GERMAN "flying taxi" developer Volocopter said on Monday that it has raised 50 million euros (S$76 million) from investors, including auto-maker Geely, risking a revived debate about Chinese investments in EU firms.

Volocopter said: "The new funds will go towards bringing the VoloCity aircraft to commercial launch within the next three years."

Small firms, including German contenders like Volocopter and Lilium, are in a race with established aircraft manufacturers like Airbus and billion-dollar tech giants like Uber to produce the first air taxis.

An array of 18 helicopter-style rotors powered by batteries heave the VoloCity into the sky, with the company saying it can carry two passengers with hand luggage up to 35 km, at speeds of up to 110 kph.

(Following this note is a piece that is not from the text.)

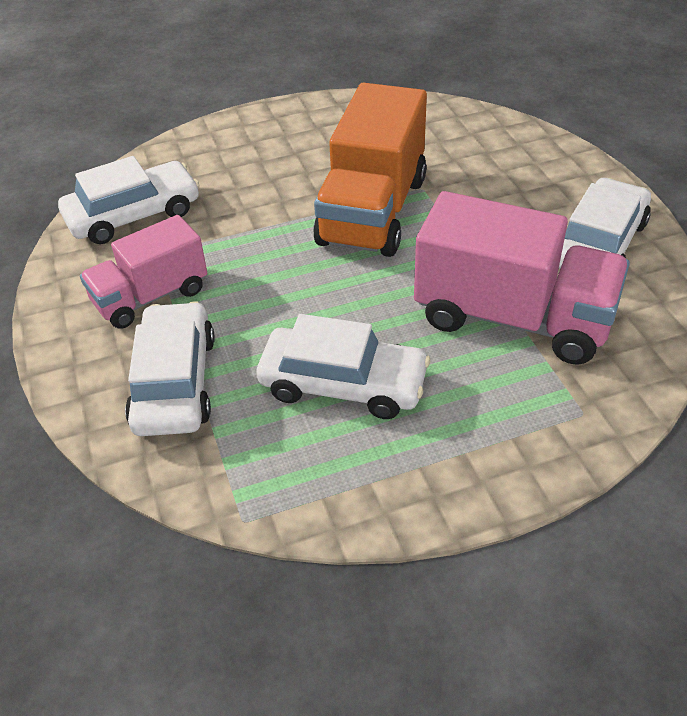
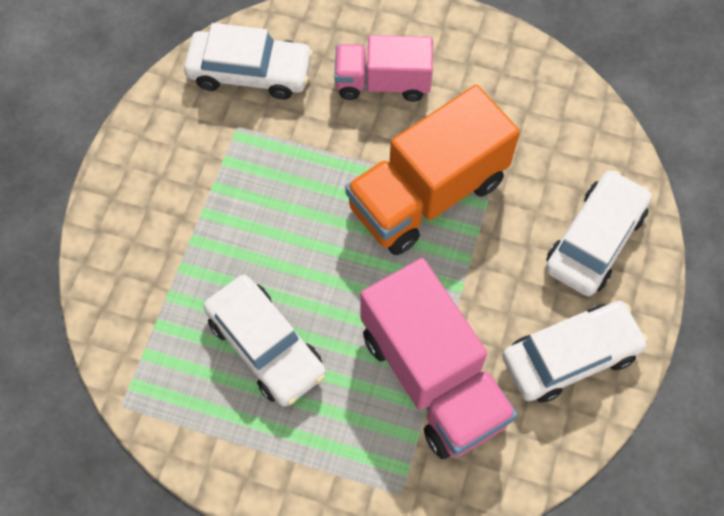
camera: 35 degrees right, 20 degrees up
(151, 296) = (202, 169): pink truck -> pink truck (382, 82)
(174, 382) = (162, 262): white car -> white car (595, 240)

The Financial Times reported that Geely's stake in Volocopter is around 10 per cent of the firm.

Chairman Li Shufu said the investment underlines Geely's "confidence in Volocopter air taxis as the next ambitious step in our wider expansion in both electrification and new mobility services".

Volocopter said its founders remain the largest shareholders, alongside names like Mercedes-Benz parent Daimler and chip-maker Intel.

Geely's arrival as a major Daimler investor - secretively building up a roughly 10-per-cent stake before unveiling it in February 2018 - unsettled German politicians and businesses. Its move followed a slew of Chinese investments into key industries, sparking fears of vital technologies slipping out of German control; Berlin has tightened laws on foreign investments, especially in strategic sectors.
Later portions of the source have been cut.